Your property settlement doesn’t have to be all about the percentage – the structure is just as important as the percentage.
We will take a practical, future focused and problem solving approach to finding a solution that both works for you and ensures your legal rights and entitlements are protected and met.
The legal approach to working out your entitlement is important and follows a defined, 4 or 5, step process.
Whether you are married, living in a defacto relationship or a same sex relationship, the same "four step process" applies to working out how your property should be divided by looking at value, contributions, future needs and structuring of the final settlement. The rules that apply to specific relationship types (marriages and defacto relationships, including same sex relationships), are set out in different areas of the Family Law Act.
In some states in Australia, the rules in relation to defacto and same sex couples are different. The majority of States however have adopted the Family Law Act regime. If you live outside QLD we can advise you about which law applies to you.
If you have been in a defacto relationship that ended before 1 March 2009 the rules and processes that apply to you will be different to those under the Family Law Act. If this situation applies to you, please contact us and we can advise on your rights and entitlements.
THE FOUR STEP PROCESS
Whilst there is no mathematical equation that we can apply to determine what division of property is “just and equitable” on the breakdown of a marriage or a defacto relationship. There is a fairly clear 4 step process to follow. In some cases there is a 5th step – whether there should be a property settlement order made at all.

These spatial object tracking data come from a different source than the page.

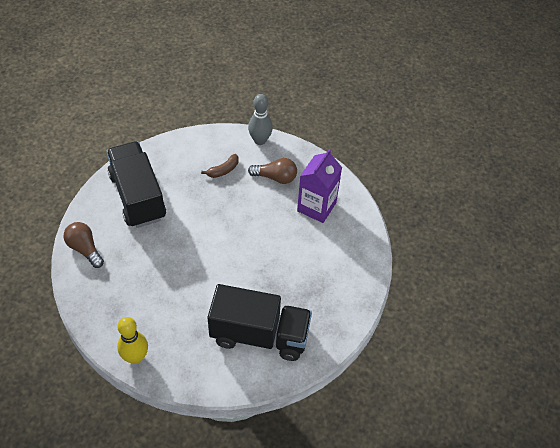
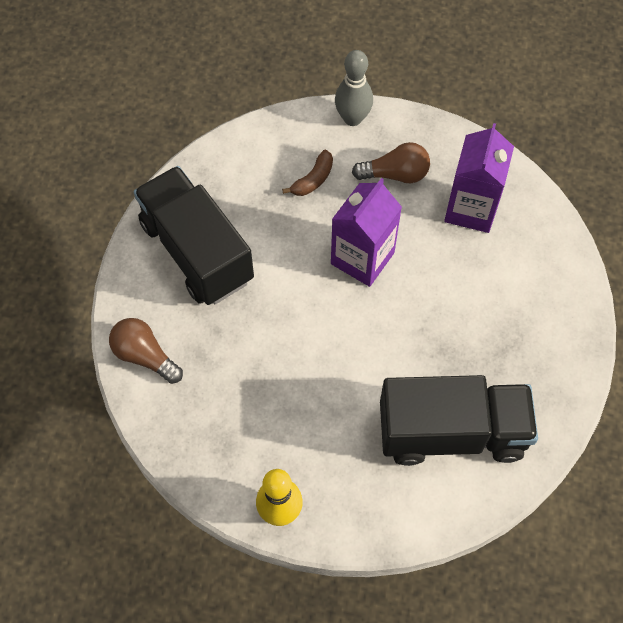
camera: 10 degrees left, 10 degrees up
(238, 221) = (362, 258): none -> purple carton

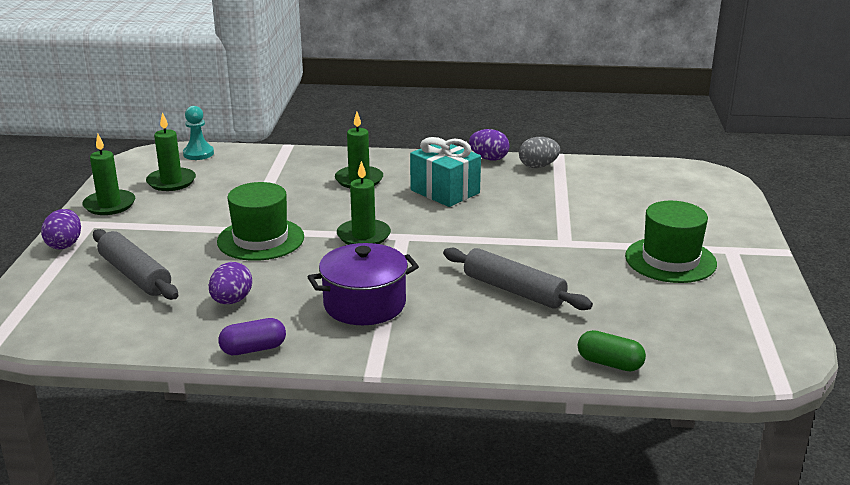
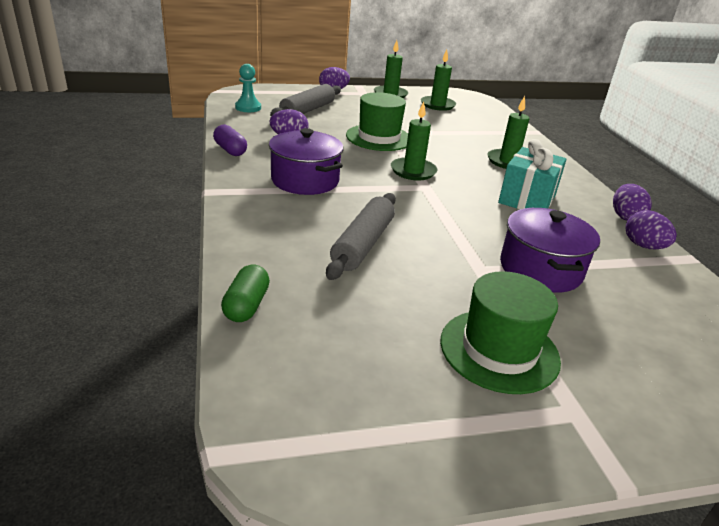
camera: 70 degrees right, 5 degrees up
(198, 154) = (487, 107): turquoise pawn -> turquoise pawn (248, 108)
(538, 166) = (643, 246): grey egg -> purple egg
(567, 217) = (540, 269): none -> purple pot

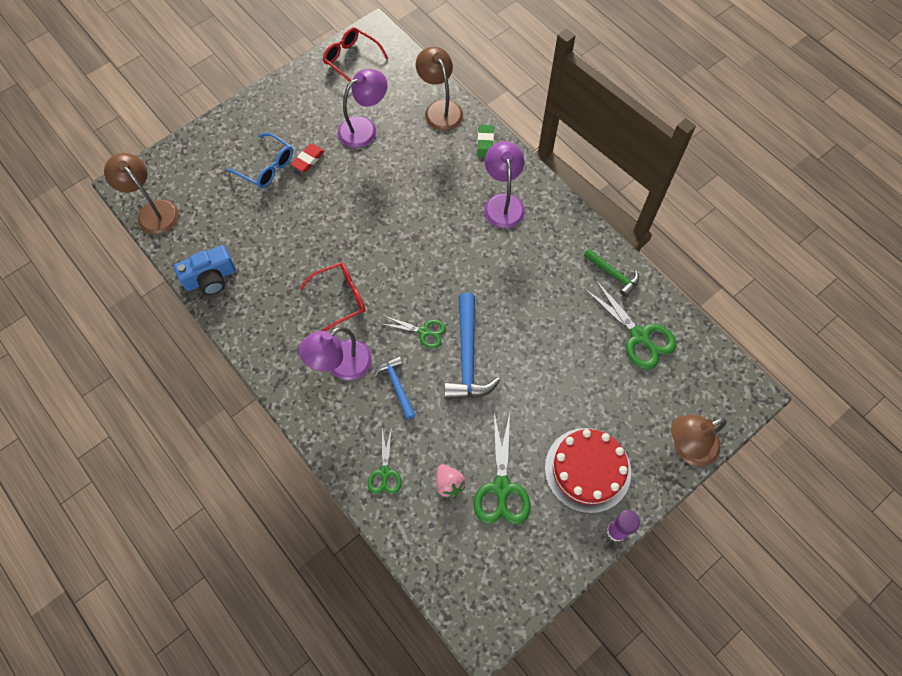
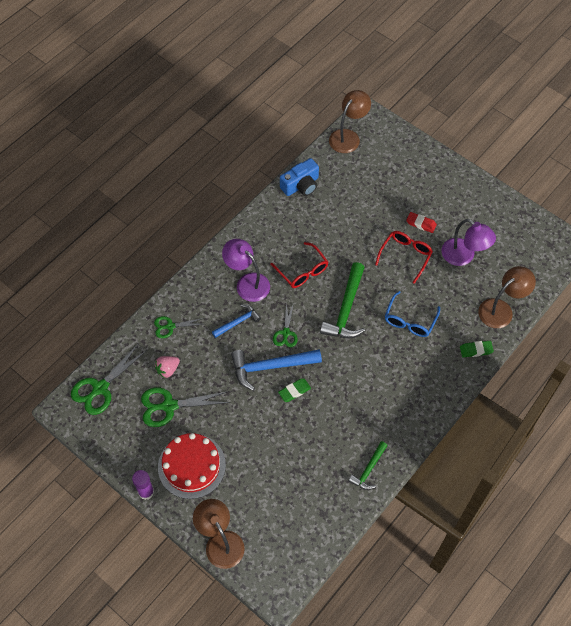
camera: 80 degrees right, 5 degrees down
(210, 278) = (301, 185): blue camera -> blue camera turned 90 degrees counterclockwise
(266, 167) = (406, 197): blue glasses -> blue glasses (410, 320)
(351, 60) = (531, 233): red glasses -> red glasses (405, 256)
(406, 260) = (346, 309): none -> green hammer
(503, 203) = (418, 373): purple lamp -> none
(505, 335) = (294, 391): none -> green eraser
(639, 336) = (314, 496): green scissors -> green scissors (100, 388)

When you contact us we can advise you whether this 5th step might be applicable to your case.
STEP 1 - Identify and value the assets of your relationship
We will need to acquire as much detail as we can about your assets and liabilities, whether those are in your name, your spouses name, or a trust or a company name.
STEP 2 - Determine what financial and non-financial contributions each of you have made to the build up of the assets and liabilities of your relationship
You will need to give us information about assets and liabilities each of you had at the beginning or your relationship, any inheritances, gifts or other lump sums either of you have received as well as your employment and care for you family and children.

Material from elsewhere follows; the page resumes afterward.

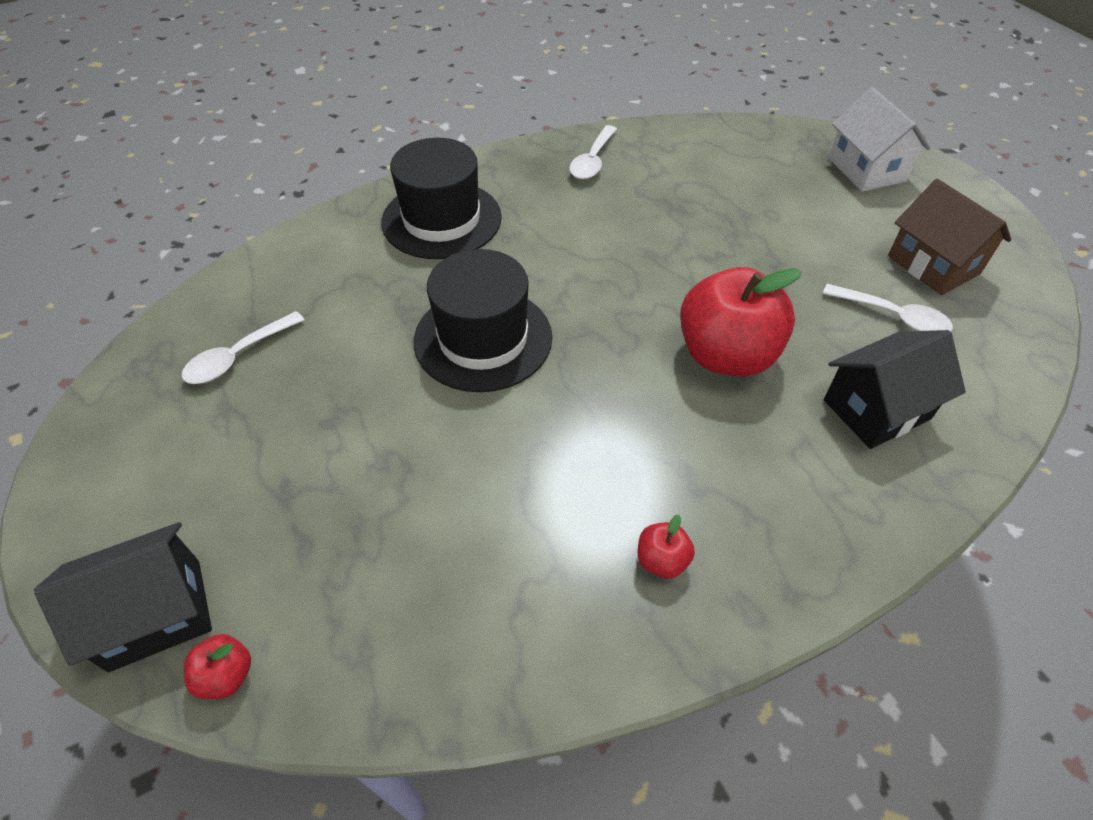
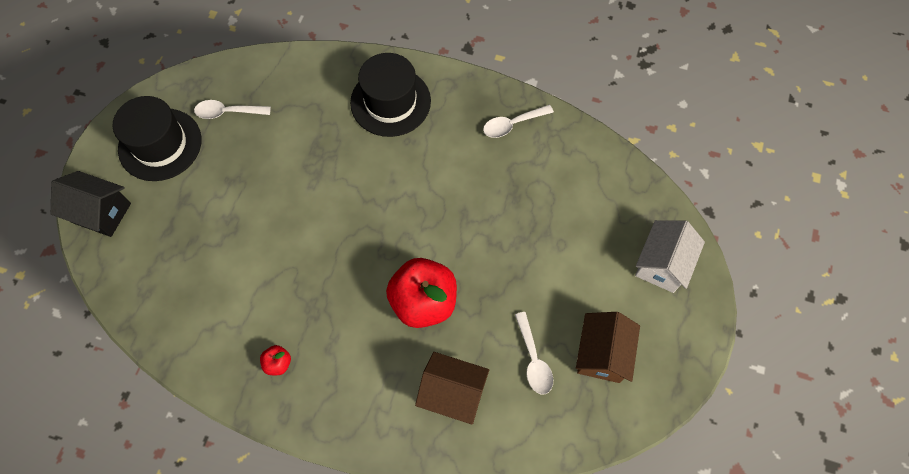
camera: 45 degrees right, 15 degrees up
(226, 675) = (101, 259): red apple -> none
(483, 339) = (331, 193): black hat -> black hat (160, 144)
(876, 409) = (452, 393): black house -> brown house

STEP 3 –Establish your future needs
We need to look at your respective earning capacities, your state of health and that of the children, the number and ages of the children and how they are to be cared for and a range of other facts that might give us some insight into your future needs.
STEP 4 - Outline a settlement structure
We look at how any settlement might be structured to ensure that the outcome is a just and equitable one. We will discuss whether, for example retaining your home is more important than retaining a large amount of superannuation, or visa versa, or a whole range of other issues around which assets are to be retained, which are to be sold and which are to be shared in some way.

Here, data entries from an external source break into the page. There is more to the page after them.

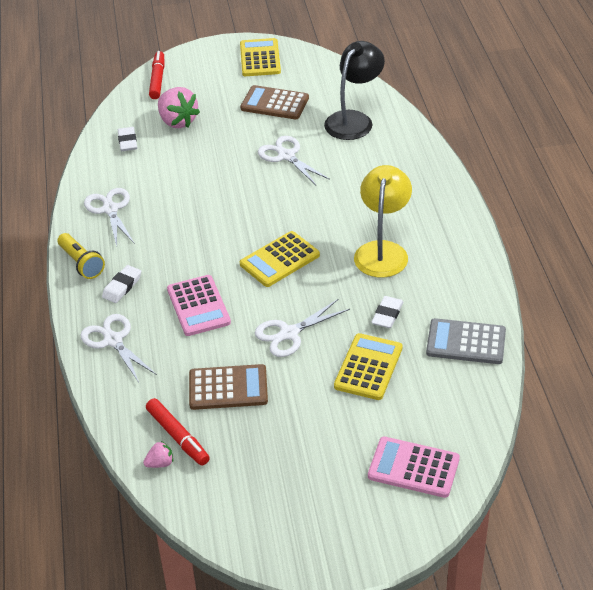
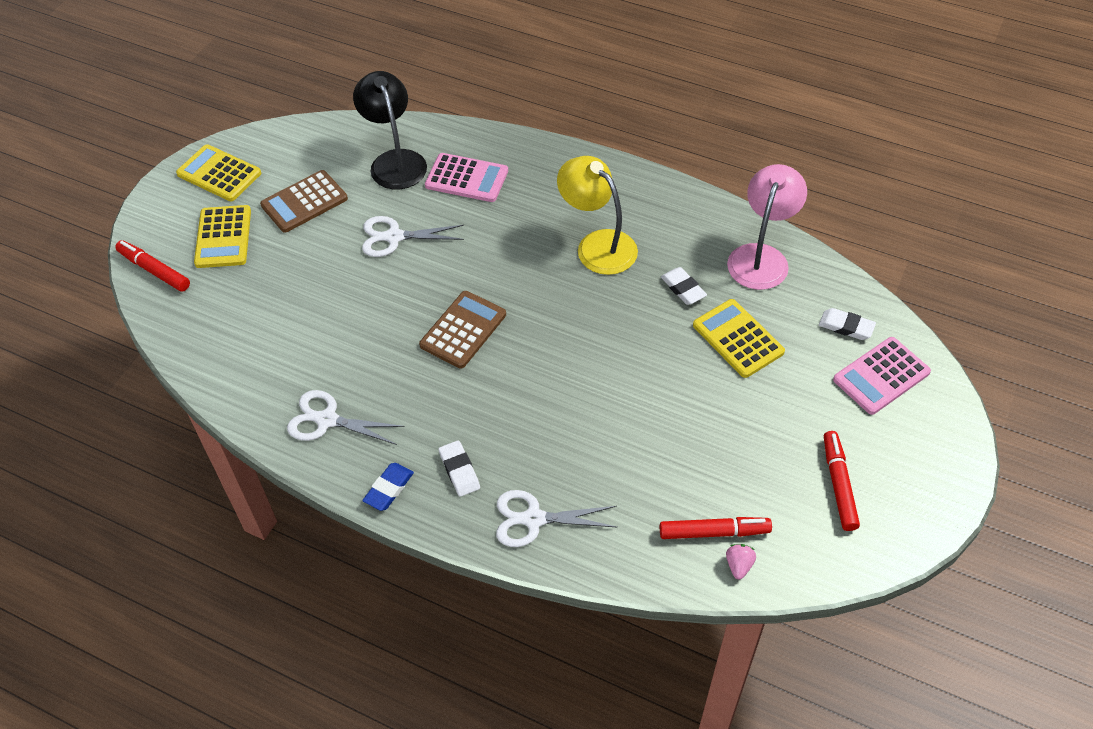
camera: 55 degrees left, 10 degrees up
(81, 263) = (389, 489): yellow flashlight -> blue eraser
(127, 142) = (230, 349): white eraser -> white eraser (846, 327)
(177, 121) = (245, 290): pink strawberry -> none
(198, 306) = (547, 421): pink calculator -> pink calculator (466, 178)
(228, 388) = (680, 457): brown calculator -> brown calculator (463, 330)
(279, 260) = (539, 323): yellow calculator -> yellow calculator (223, 237)
(281, 488) = (838, 484): none -> red marker
(289, 333) = (647, 371): white scissors -> none
(466, 342) = (761, 257): grey calculator -> pink lamp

We will help you decide which assets you are happy to sell and which you want to retain.
We will look at ways to retain important assets such as your business or your home and how best to maintain or grow your earning capacity.
We will work with your accountant, tax advisors and financial advisors to structure a settlement that best meets your needs both now and into the future.
We are often asked by clients about options to protect assets that are in the control of one spouse only. A concern about assets being sold, transferred or dealt with in a way that diminishes their real value is a common one.
There are a variety of options available to address these concerns and ensure assets are protected during the negotiation or Court process. You may well need advice about the possibility of lodging a caveat over real property or obtaining an injunction for the Court to prevent your former spouse or partner from selling assets, taking out a mortgage or increasing debt.
The most important thing you can do is to ask for our advice and assistance as early as possible and provide us with as much information as you have about the potential dangers.
We will give you immediate and practical advice about what you can do to best protect your assets so they are available for division as intended by the legislation.